The rising tide of Halifax cocktails has expanded beyond downtown into the outlying neighborhoods. “Now it’s all these neighborhood places,” says Jeff van Horne, a veteran bartender who’s now co-owner with Matt Boyle of Clever Barkeep, a bar catering business that also organizes Drink Atlantic, an annual citywide cocktail festival. “You create this kind of mini-community, where everyone knows each other.”
Such as in the English garden–inspired neighborhood of Hydrostone, with its 1920s-era townhouses and Tudor styling. The Ostrich Club is a small restaurant with a modest classic cocktail program that eschews shaken drinks to eliminate waste (no rinds, no discarded citrus). It also has a well-selected stock of spirits and stirs up clever variations like the Vernal Vesper, made with local Compass gin, Cocchi Americano, sherry and a touch of rhubarb brine.

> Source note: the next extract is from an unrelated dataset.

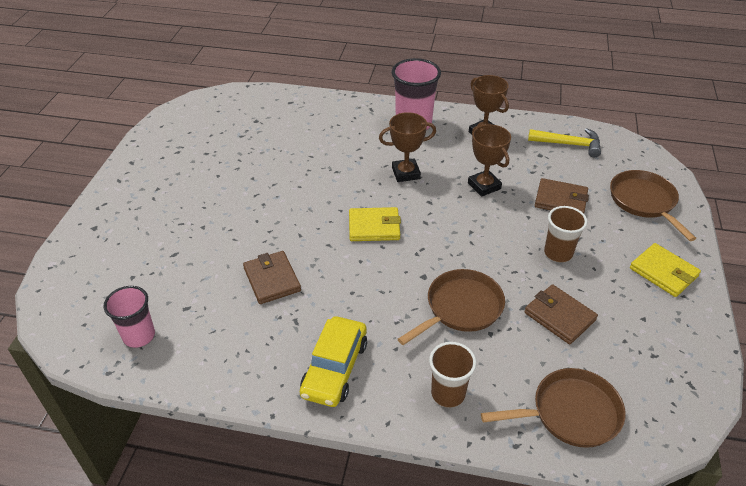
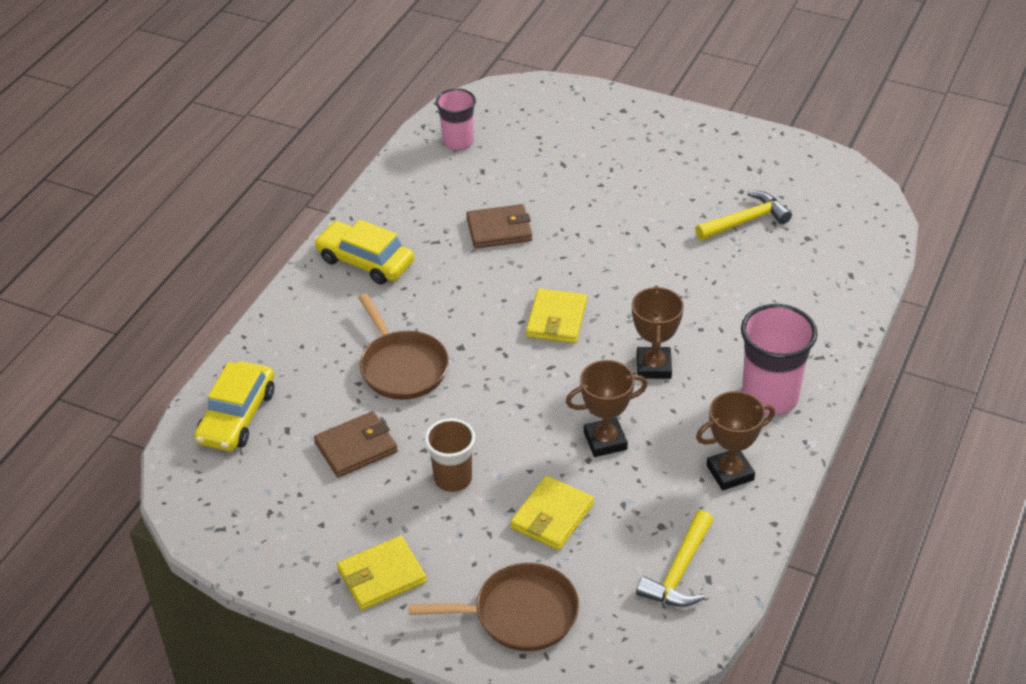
camera: 105 degrees right, 0 degrees up
(241, 148) = (746, 221): none -> yellow hammer
(448, 394) = (301, 333): brown cup -> none
(560, 200) = (552, 516): brown wallet -> yellow wallet
(570, 413) = (237, 416): brown pan -> yellow car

Among the better neighborhood nodes for drink is Gottingen Street in the city’s North End, all but in the shadow of the Citadel. Field Guide occupies a curving storefront here, and when it opened close to six years ago, it was inspired by what was happening in Toronto in both drink and the “nose-to-tail” dining ethic. It’s developed a devout fan base for its local, seasonal fare, not to mention the extensive drinks menu. Head bartender Keegan McGregor, another World Class finalist, oversees the six-page cocktail menu, which features a range of drinks including—no surprise—bitter-forward selections like the Fog City Kingston, with Cuban rum, Cynar, sherry, coffee and bitters, as well as aromatic, herbaceous mixes like the Dead Poet, with tequila, mezcal, dry vermouth, Bénédictine and yellow Chartreuse. (McGregor also makes the best tiki drinks in town, such as the not-to-be-overlooked Uh’Hahamadood that’s a celebration of rum, pineapple and passion fruit.)

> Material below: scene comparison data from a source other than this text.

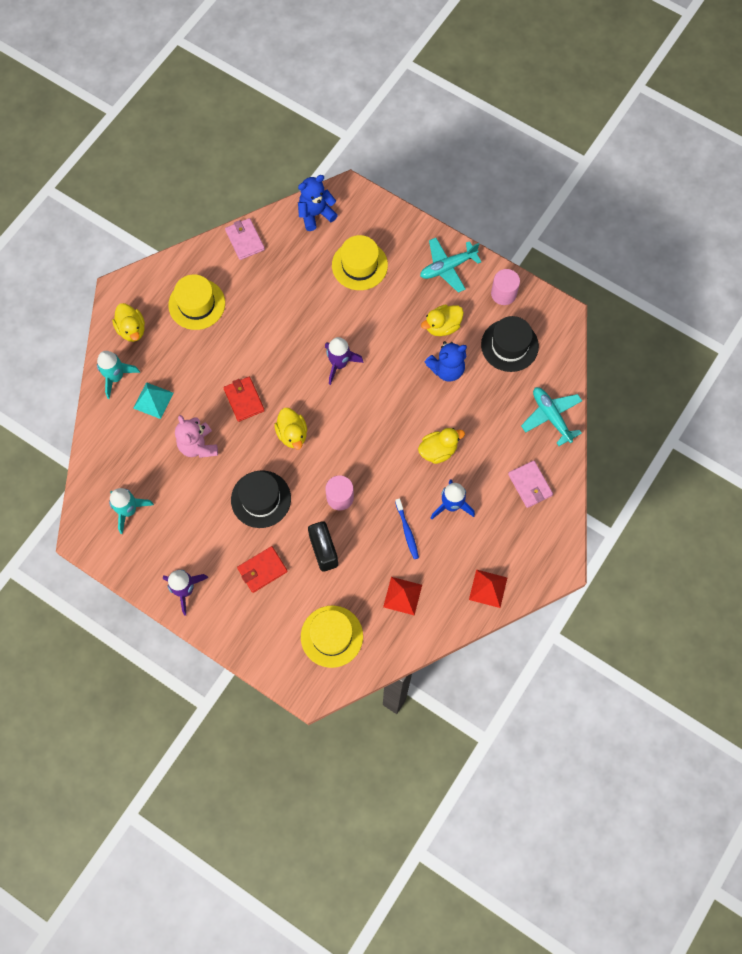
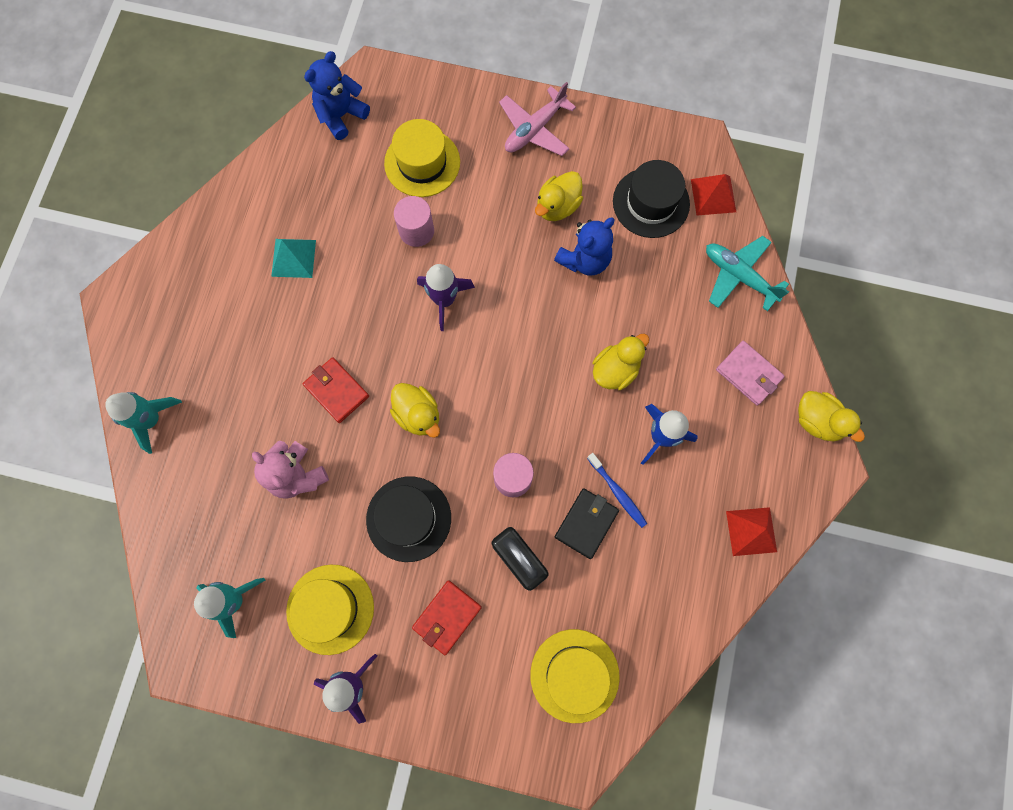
camera: 20 degrees left, 5 degrees up
(132, 329) = (150, 347): yellow duck -> yellow duck (817, 421)
(153, 400) = (214, 434): turquoise pyramid -> turquoise pyramid (293, 258)
(196, 304) = (227, 283): yellow hat -> yellow hat (330, 609)
(245, 240) = (261, 179): pink wallet -> none
(377, 544) = (586, 523): none -> black wallet
(402, 595) = (646, 583): red pyramid -> red pyramid (713, 195)
(447, 267) = (534, 129): turquoise plane -> pink plane
(503, 294) = (617, 140): pink cylinder -> pink cylinder (416, 231)

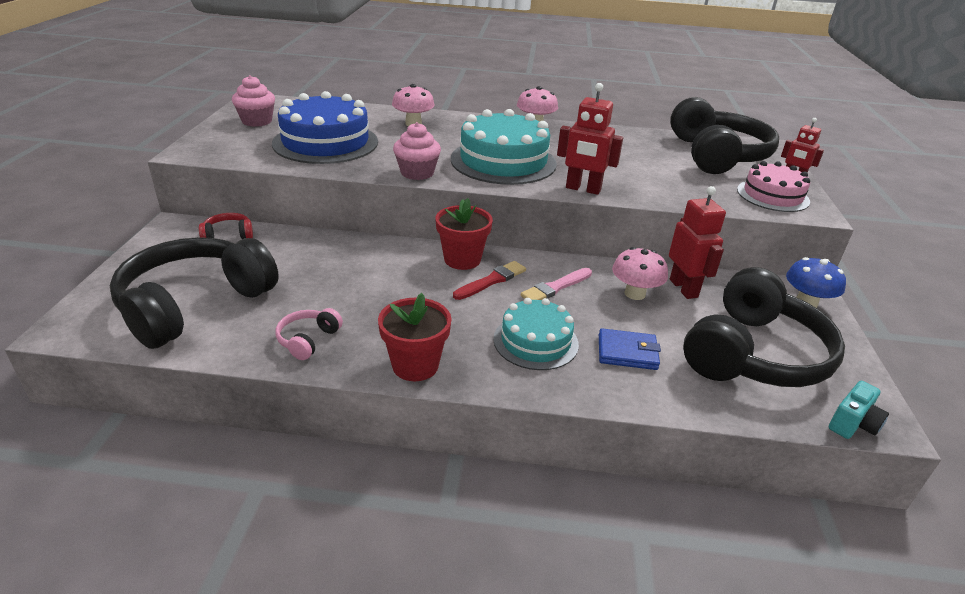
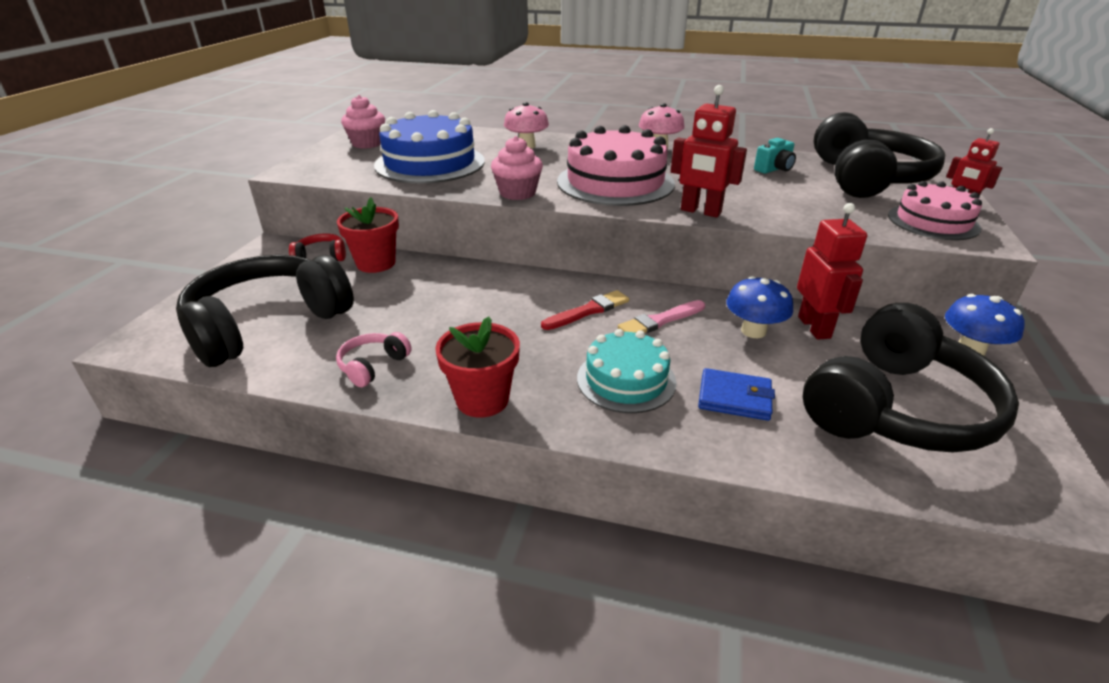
camera: 10 degrees right, 0 degrees up
(462, 259) = (560, 287): red flower pot -> red flower pot (376, 263)
(503, 161) = (615, 182): turquoise cake -> pink cake
(635, 293) = (753, 331): pink mushroom -> blue mushroom
(853, 424) = (1026, 504): turquoise camera -> turquoise camera (774, 169)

Swivel around on the bar and just across the street you’ll spot Edna, another place that mixes elegance with rustic and makes an excellent choice for a meal and a drink. It has the feel of a neighborhood haunt rather than a magnet for travelers, and features a compact but well-selected cocktail list that’s largely grounded in the classics (both vintage and contemporary), like a Paper Plane that was perfectly balanced and showed an attention to detail that was reflected throughout the place.
From here, I figure I might as well push a bit farther north on Gottingen and then vector up to Agricola Street, back to Bar Kismet to finish up where I began. The wind this evening is a little bitter, and a little salty, with a dampness that I figure could be cured with a drink featuring a bit of Branca Menta.
Cormier is tending bar, with seats filling up on a Friday evening and guests ordering cocktails featuring pandan leaf and mango shrub, and bottled cocktails with grapefruit and orange bitters. It isn’t a scene you would’ve found anywhere nearby just a decade ago. “I think the thing that Nova Scotians appreciate the most is just being included in the conversation,” Cormier says. “At the end of the day, it’s, ‘Hey, we’re out here and we have a great community and the people are very talented.’ We just want to be included.”